The early childhood "experts" say that infants don't experience the complex emotion of jealousy until they're 9 or so months old. Maybe they're right, I don't know. But here's what I experienced.
Last Tuesday, I came home from work around 5:30. Jackson had eaten about an hour before. So to even things out, I wanted to pump. I got all the equipment ready, and sat Jackson on the couch next to me. He immediately started to fuss. So I tried to hold the contraption with one hand (difficult!) so I could soothe him and pass him toys with the other. He grew increasingly frustrated and before 2 minutes had passed, I had to stop and pick him up. He wanted to nurse right away, and very eagerly. It was as if he was jealous of the pump taking his milk away.
The following morning, I was in a hurry to leave for work. I wanted to feed Jackson before I left, so his father could sleep a little bit longer. So I grabbed a bottle from the fridge since Jackson can drink a bottle much quicker than he can nurse. I put the nipple in his mouth, and he had a shocked look at if I'd tried to choke him with it. I took it away then tried again. This time, he just laughed and stuck out his tongue. He had to be hungry. So I offered him the breast, and he anxiously started to nurse.
I was really surprised by this. For the first month, I pumped exclusively so that all of Jackson's meals came from the bottle. (I'll tell the story of the infant chiropractor sometime). I've always thought the experts and mother's who extoll the virtues of the special mother-baby bonding through nursing were a little overzealous. Perhaps some babies nurse for the sake of bonding, but mine seemed to be in it for the physical nourishment alone. He gets down to business and then he's off.
As it turns out, my son prefers to drink from the source. I guess he's getting something more out of it than food after all.
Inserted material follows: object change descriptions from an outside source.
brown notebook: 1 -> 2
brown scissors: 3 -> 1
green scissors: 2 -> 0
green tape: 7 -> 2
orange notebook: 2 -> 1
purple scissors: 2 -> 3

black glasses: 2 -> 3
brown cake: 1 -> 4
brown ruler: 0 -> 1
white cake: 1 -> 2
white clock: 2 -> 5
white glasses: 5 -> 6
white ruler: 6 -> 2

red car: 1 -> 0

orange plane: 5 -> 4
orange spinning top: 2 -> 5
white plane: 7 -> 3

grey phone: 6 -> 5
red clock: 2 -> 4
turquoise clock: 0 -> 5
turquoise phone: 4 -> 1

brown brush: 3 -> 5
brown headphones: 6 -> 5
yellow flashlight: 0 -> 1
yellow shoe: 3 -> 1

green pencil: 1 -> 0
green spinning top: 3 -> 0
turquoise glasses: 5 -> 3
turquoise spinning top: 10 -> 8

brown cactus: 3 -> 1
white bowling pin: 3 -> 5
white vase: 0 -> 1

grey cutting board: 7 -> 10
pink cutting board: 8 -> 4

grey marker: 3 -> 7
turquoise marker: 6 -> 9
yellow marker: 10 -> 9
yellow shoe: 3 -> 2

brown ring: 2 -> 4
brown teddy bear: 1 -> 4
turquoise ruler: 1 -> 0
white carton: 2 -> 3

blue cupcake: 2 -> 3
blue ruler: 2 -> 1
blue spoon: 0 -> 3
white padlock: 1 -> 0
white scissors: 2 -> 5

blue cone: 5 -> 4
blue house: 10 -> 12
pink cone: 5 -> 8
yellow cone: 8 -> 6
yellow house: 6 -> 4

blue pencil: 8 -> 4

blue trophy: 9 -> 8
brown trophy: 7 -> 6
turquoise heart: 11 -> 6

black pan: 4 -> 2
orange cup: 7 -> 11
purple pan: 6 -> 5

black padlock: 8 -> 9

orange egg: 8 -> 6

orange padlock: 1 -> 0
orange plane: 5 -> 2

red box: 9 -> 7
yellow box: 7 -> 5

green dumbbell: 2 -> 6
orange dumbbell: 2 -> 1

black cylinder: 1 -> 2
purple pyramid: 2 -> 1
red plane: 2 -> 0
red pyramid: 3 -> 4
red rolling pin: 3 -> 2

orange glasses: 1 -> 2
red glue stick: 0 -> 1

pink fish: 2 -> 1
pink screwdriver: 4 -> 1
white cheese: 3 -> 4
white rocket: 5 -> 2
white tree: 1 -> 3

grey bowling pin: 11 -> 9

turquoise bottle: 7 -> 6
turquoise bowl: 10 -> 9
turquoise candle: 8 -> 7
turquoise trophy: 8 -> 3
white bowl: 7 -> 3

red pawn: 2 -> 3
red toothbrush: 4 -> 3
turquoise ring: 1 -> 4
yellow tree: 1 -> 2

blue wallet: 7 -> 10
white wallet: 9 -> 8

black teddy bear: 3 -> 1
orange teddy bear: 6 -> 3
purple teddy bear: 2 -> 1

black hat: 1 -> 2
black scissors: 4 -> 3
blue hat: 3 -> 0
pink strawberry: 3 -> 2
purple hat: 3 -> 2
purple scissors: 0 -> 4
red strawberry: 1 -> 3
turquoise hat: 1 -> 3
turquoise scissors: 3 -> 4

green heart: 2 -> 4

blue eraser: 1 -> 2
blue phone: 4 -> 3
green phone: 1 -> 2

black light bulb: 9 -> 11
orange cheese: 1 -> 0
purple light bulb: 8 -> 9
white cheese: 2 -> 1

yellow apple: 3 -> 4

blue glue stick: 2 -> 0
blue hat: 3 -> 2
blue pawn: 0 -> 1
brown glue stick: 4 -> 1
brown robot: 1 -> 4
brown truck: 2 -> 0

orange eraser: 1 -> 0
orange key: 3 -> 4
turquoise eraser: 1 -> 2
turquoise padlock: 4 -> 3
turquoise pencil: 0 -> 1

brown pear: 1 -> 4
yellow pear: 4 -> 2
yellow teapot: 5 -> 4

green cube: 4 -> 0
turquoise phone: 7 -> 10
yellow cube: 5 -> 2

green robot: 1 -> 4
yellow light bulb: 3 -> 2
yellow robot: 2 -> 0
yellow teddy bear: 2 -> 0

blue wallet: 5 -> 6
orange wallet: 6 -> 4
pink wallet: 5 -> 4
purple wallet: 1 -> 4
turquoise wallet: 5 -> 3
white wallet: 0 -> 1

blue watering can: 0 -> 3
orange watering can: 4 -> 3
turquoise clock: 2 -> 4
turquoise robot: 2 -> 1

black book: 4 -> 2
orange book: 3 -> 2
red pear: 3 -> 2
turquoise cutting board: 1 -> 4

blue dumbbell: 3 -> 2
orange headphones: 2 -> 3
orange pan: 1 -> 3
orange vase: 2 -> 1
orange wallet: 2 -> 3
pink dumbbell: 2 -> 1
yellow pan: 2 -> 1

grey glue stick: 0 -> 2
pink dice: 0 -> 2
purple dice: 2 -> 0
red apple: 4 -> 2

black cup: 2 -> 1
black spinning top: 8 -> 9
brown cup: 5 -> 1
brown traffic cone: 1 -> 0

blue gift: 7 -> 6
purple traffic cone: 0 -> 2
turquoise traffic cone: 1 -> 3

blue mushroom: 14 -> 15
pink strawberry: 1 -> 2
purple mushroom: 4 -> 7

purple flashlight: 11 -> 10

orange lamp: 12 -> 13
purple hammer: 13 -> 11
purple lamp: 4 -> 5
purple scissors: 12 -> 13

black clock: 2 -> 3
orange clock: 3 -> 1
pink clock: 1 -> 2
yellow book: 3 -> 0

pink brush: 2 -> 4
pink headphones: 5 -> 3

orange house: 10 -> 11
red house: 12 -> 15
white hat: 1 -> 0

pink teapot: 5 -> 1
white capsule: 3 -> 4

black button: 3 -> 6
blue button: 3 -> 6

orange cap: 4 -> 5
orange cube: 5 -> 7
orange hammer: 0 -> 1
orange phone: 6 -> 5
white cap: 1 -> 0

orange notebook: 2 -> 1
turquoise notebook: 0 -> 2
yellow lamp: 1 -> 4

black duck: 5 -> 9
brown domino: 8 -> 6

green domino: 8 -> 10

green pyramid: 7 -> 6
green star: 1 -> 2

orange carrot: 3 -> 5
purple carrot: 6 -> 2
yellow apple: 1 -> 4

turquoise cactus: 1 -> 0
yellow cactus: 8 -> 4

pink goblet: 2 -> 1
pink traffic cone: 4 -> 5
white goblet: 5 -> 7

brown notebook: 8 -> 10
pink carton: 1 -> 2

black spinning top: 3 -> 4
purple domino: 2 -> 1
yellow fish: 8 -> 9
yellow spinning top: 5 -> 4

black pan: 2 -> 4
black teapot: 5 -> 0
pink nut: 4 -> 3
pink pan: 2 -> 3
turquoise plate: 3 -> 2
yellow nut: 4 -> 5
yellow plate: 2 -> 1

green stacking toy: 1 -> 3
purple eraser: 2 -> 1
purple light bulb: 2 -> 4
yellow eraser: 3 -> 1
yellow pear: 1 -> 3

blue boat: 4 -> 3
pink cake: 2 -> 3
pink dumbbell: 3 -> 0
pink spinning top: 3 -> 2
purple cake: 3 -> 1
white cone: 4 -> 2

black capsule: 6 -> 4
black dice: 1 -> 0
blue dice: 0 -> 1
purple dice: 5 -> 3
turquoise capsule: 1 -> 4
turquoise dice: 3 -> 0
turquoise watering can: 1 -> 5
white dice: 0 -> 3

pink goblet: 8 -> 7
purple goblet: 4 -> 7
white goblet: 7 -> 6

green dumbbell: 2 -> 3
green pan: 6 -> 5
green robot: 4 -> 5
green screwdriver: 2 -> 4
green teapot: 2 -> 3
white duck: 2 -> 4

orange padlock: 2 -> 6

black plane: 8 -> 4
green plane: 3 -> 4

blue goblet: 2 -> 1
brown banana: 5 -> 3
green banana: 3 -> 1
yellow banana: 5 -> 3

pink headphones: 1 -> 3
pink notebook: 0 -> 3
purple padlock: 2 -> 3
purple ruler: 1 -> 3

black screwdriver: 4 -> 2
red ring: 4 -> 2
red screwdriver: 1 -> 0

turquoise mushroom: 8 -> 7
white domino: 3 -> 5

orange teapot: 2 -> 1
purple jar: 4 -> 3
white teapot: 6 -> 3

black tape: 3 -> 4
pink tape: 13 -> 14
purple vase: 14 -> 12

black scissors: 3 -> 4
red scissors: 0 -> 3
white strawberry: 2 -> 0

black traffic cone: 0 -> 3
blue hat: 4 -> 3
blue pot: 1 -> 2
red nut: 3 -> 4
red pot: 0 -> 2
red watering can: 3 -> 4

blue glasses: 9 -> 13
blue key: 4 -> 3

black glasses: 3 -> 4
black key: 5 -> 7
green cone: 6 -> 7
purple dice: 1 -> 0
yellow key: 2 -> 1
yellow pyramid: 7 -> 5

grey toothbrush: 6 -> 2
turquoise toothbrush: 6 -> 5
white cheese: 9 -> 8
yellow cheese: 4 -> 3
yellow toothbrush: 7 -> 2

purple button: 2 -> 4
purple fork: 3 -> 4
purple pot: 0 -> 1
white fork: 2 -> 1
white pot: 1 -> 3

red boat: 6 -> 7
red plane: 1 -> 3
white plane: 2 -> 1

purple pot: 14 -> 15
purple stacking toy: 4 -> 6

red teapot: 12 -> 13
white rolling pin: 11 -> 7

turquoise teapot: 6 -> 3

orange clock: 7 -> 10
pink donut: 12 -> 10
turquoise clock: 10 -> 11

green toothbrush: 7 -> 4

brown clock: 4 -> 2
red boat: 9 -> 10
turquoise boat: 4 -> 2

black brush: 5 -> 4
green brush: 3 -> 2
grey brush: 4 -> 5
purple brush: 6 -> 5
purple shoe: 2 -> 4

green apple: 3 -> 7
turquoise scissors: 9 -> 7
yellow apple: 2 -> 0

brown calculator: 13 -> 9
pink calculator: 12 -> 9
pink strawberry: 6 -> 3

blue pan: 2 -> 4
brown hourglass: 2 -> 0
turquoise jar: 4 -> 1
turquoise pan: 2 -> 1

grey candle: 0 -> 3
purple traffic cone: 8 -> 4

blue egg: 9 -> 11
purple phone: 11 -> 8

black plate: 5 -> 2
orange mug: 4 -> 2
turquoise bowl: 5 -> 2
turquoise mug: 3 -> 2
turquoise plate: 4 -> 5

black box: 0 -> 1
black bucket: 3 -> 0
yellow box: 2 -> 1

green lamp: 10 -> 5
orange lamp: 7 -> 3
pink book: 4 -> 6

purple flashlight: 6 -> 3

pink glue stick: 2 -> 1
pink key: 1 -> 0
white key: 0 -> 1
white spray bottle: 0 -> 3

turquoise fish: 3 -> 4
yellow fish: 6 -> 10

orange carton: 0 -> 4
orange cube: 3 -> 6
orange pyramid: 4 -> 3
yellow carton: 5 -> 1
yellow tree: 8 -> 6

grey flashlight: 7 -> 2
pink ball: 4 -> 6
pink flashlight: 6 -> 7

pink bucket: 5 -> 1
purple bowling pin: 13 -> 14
I've also noticed he seems to be waiting to fill up for me to get home from work. He rarely takes more than 4 ounces at a time from Jason. Today, he only took 2 ounces at his four o'clock feeding, so he was very hungry when I came home.
This has changed my attitude toward nursing somewhat, and especially toward those who choose to continue nursing their toddlers. Not that I want to nurse a toddler myself. However, I find myself appreciating the ability to feed my son a bit more now. I suddenly don't see it as so much of a chore.
Jason said one time that he thought I enjoyed having a baby made up entirely of me. This is an interesting concept and goes along with Brandon and Sarah's idea of the baby made up entirely of milk. When Jason said it, I hadn't thought too much about it in that context, and didn't think that at all. However, I'm starting to think of it that way. In a month, we'll start solids, and it will no longer be true. But he will probably be made up mostly of me for some time to come.